The research concluded that the most “fundamental oppression” experienced by people with conditions such as ME, multiple sclerosis, fibromyalgia and Ehlers-Danlos syndrome was the “negative attitudes” they faced.

More than 80 per cent of the more than 2,000 people with chronic illness who took part in a survey for the research believed there was a denial and disbelief about the fatigue they experienced.

The Energy Impairment and Disability Inclusion report (PDF) found that those who challenged this oppression by identifying as disabled people found the experience “liberating”.

The main sources of oppressive attitudes were interactions with Department for Work and Pensions staff – particularly in relation to personal independence payment – and healthcare professionals.

Understanding that the “disbelief and invalidation” they face is a disabling barrier is crucial to developing a social model of chronic illness, the report suggests.

One participant in a focus group organised by the researchers said they felt “a kind of weird, ambient hostility… the feeling that wherever I am, whatever I’m doing, I’m surrounded by people who maybe don’t get it and are liable to think badly of me at any moment”.

Another of those who took part in the research said: “I feel like every day I am battling to prove myself – that I am really this sick, that I am working hard, how exhausted I feel, how difficult things are for me, in order to avoid their judgements.”

The report concludes that the terms “energy limiting chronic illness” (ELCI) and “energy impairment” are acceptable to most people within the chronic illness community as a useful way to describe their lived experience.

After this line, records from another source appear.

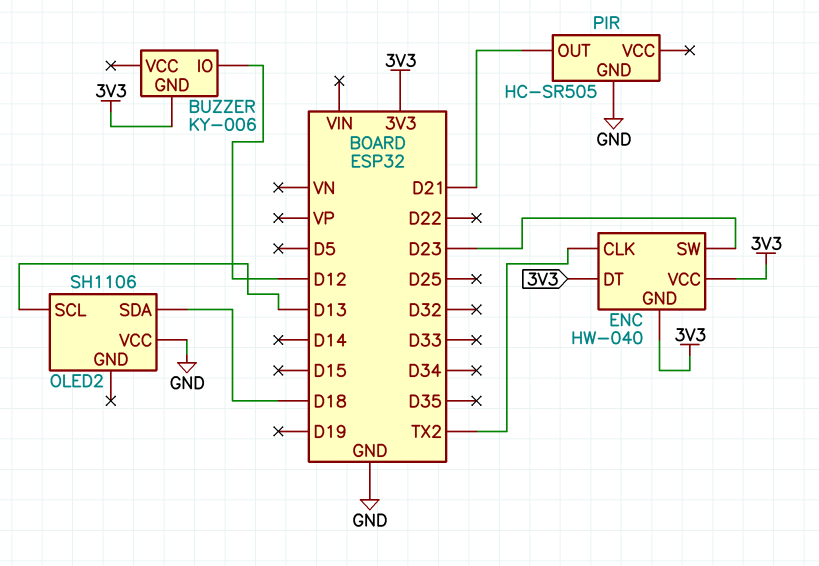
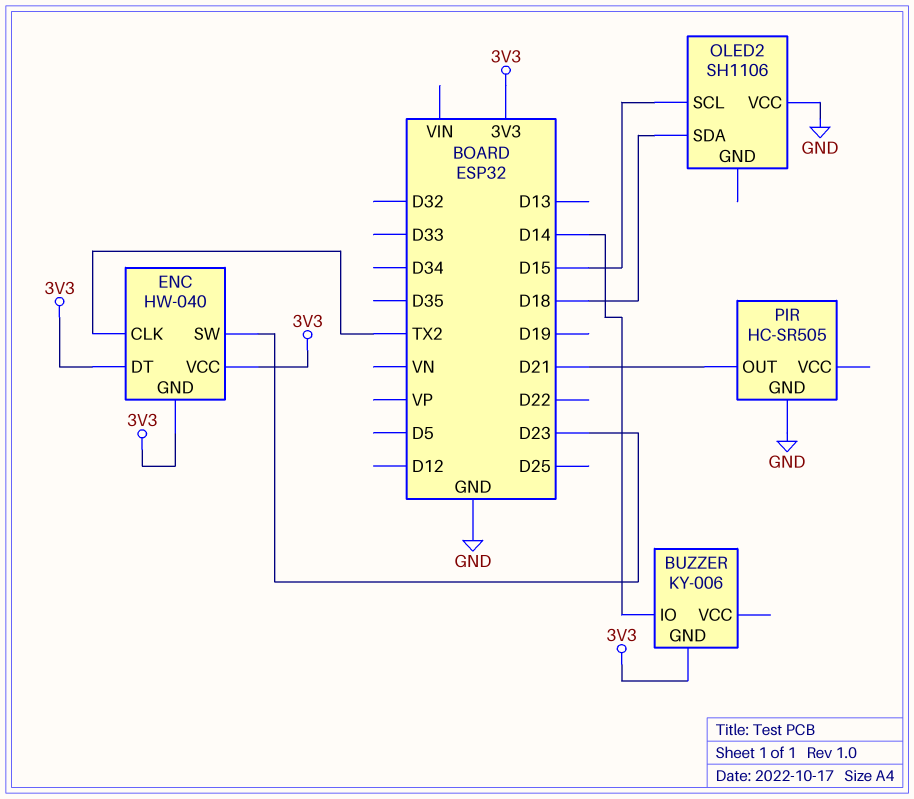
BUZZER pin IO: D12 -> D14
OLED2 pin SCL: D13 -> D15

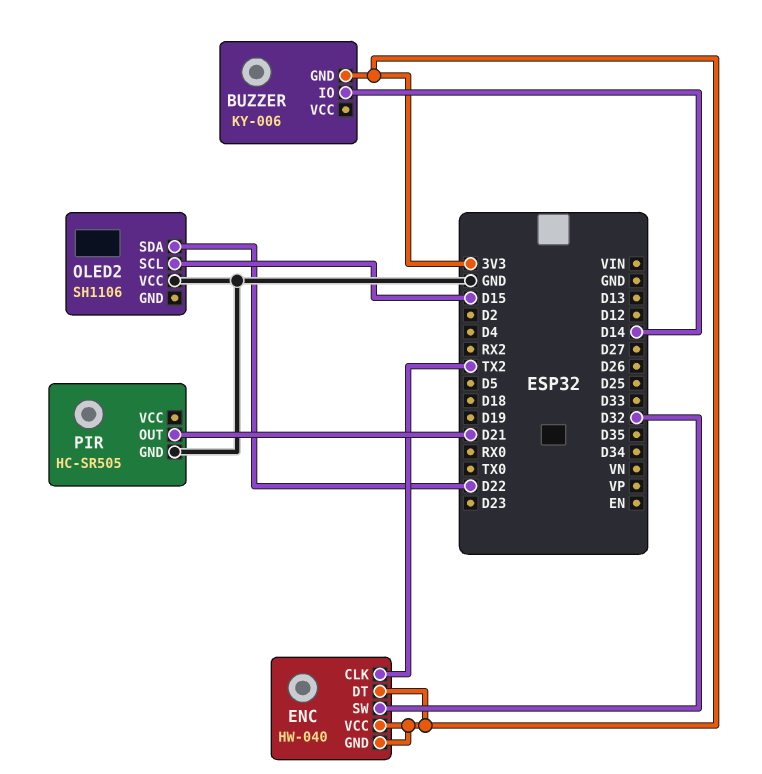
ENC pin SW: D23 -> D32
OLED2 pin SDA: D18 -> D22

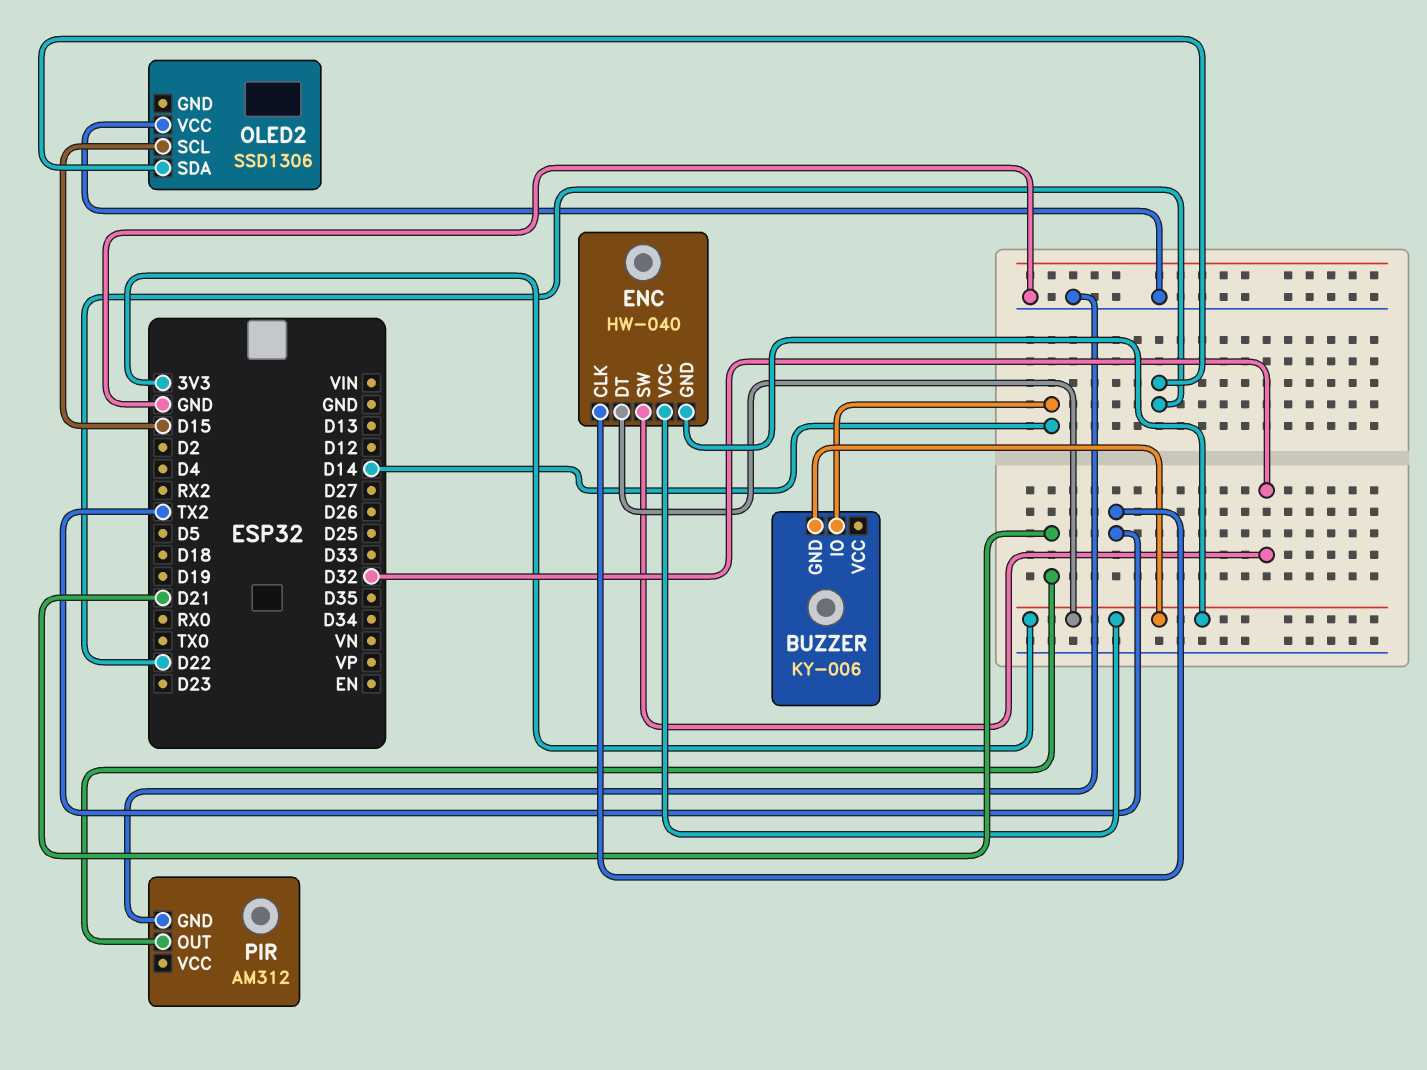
OLED2: SH1106 -> SSD1306
PIR: HC-SR505 -> AM312

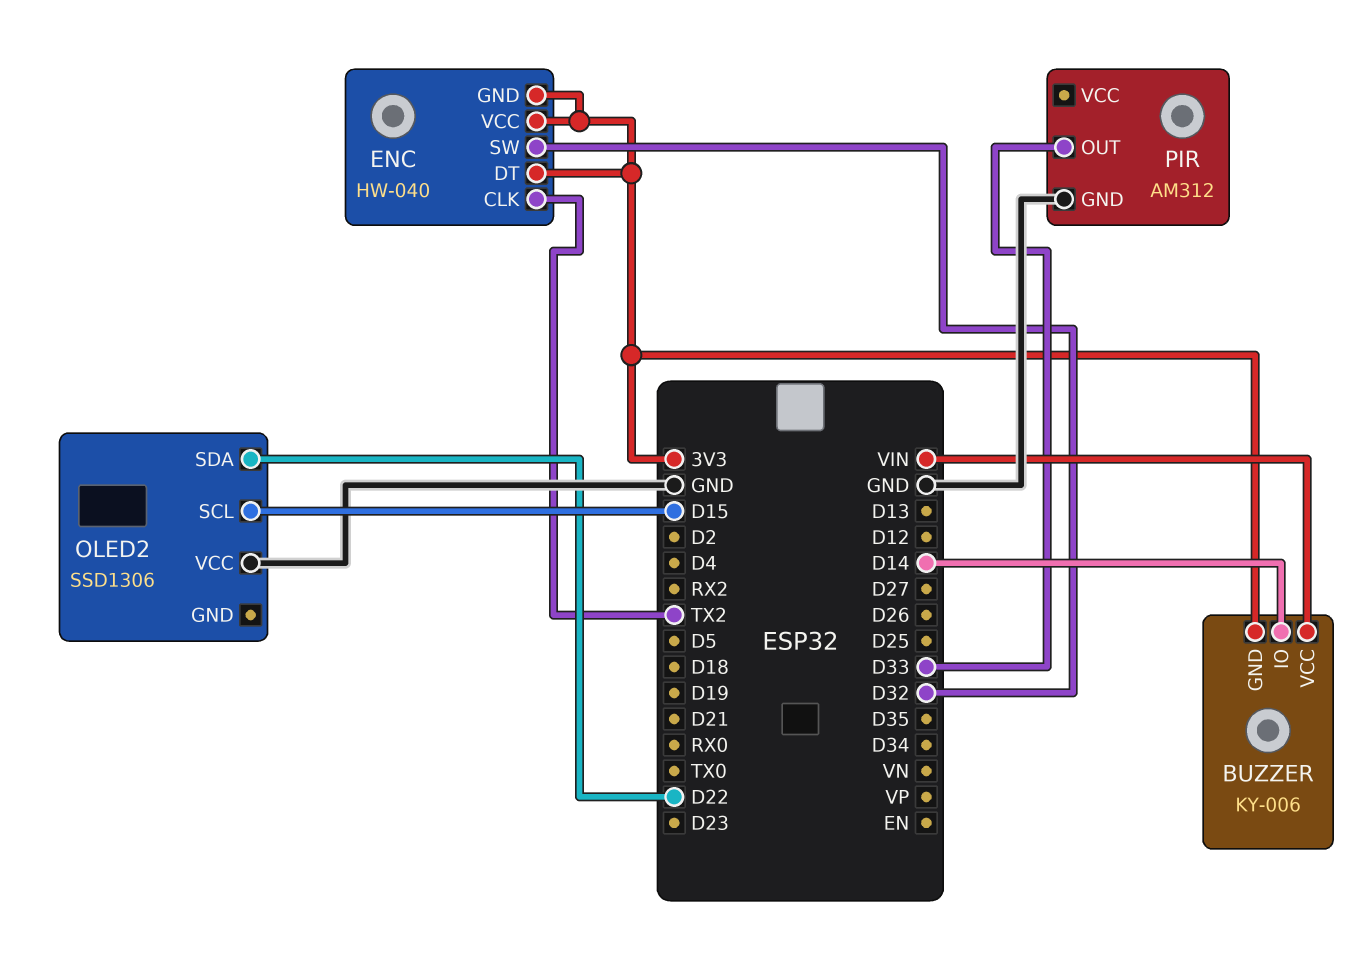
BUZZER pin VCC: none -> VIN
PIR pin OUT: D21 -> D33

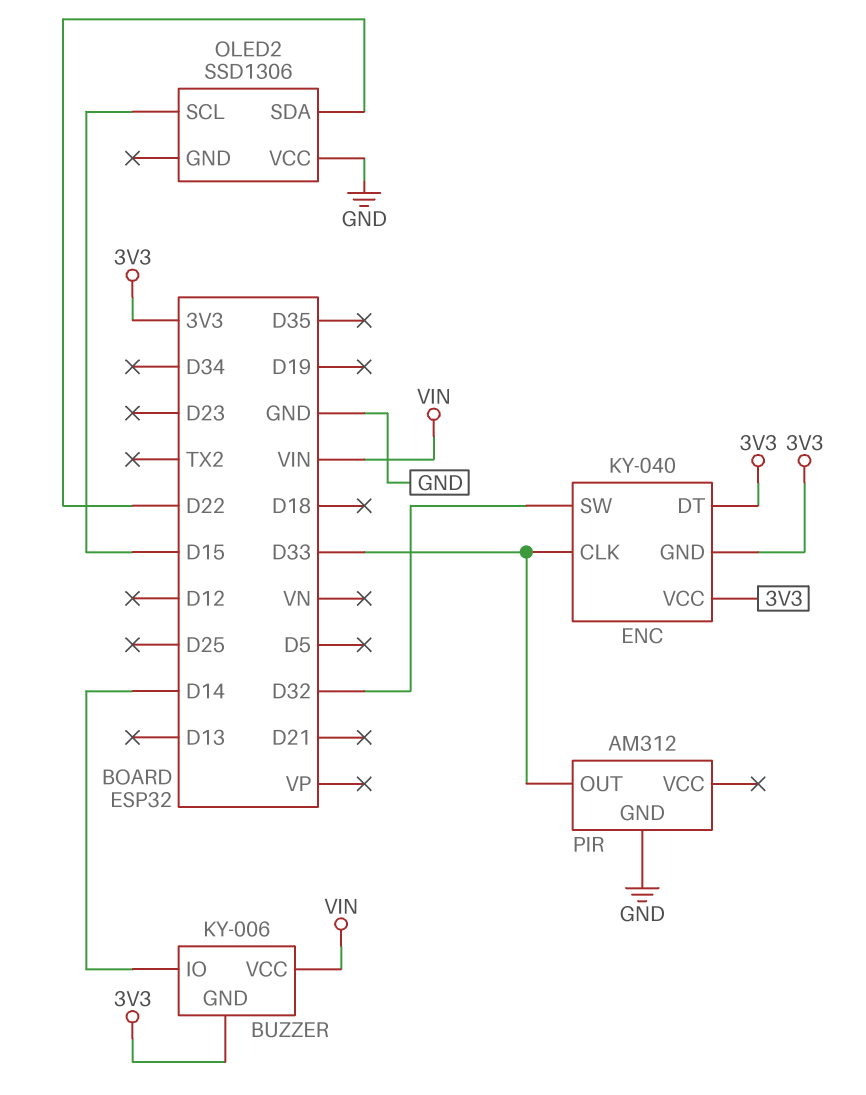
ENC: HW-040 -> KY-040
ENC pin CLK: TX2 -> D33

The report says that many people with ELCI feel like undeserving frauds because they have “internalised” deeply negative social attitudes.

Despite those questioned through in-depth focus groups finding it liberating to identify as disabled, two-thirds (66 per cent) of survey respondents believed they risked hostility – such as implied disbelief or direct accusations of faking or cheating – if they identified as a disabled person.

And 85 per cent said they felt isolated by society’s failure to understand the impact of their condition.

Although it stresses the importance of using the social model of disability to explain and understand the oppression they face, the report insists that people with an ELCI must also be able to discuss the impact of their own illness on their lives, with nearly two-thirds of the survey respondents saying that better medical treatment would have the most impact on improving their quality of life.

Its authors say their research now provides a framework for building more effective advocacy for people with an ELCI “alongside and within the disabled people’s movement”.

They add: “We must now find a way to deepen this dialogue and continue this work.”

The report says there is “compelling” evidence that the views of people with chronic illness are rarely heard outside supportive online networks.

And it calls for funding to set up a new, user-led organisation that is run and controlled by people with energy limiting chronic illness.

The report – published by the Centre for Welfare Reform and funded by the user-led Disability Research on Independent Living and Learning (DRILL) programme – is based on the views of 2,300 people with chronic illness who took part in the research, which lasted from April 2017 to December 2019.

Catherine Hale (pictured), the report’s lead author*, said the coronavirus pandemic had shown that society “can radically adapt when it is forced to”.

She said: “For the first time in history, the vast majority of people in the UK have been forced to stay at home; an experience people like me are used to.

“Once we’re out of lockdown, I hope the changes that we’ve seen to support everyone – at work, in the community and at home as a result of coronavirus – stay in place for disabled people.”

The report is the latest piece of research to come out of the five-year, £5 million DRILL research programme, which is funded by the National Lottery Community Fund, and delivered by DR UK, Disability Action (in Northern Ireland), Inclusion Scotland and Disability Wales.

It is believed to be the world’s first major research programme led by disabled people, and it should eventually fund about 40 pieces of research and pilot projects across the UK, aiming to build evidence on enabling disabled people to achieve independent living

*The other authors were Stef Benstead, Jenny Lyus, Evan Odell and Anna Ruddock

 

A note from the editor:

Please consider making a voluntary financial contribution to support the work of DNS and allow it to continue producing independent, carefully-researched news stories that focus on the lives and rights of disabled people and their user-led organisations.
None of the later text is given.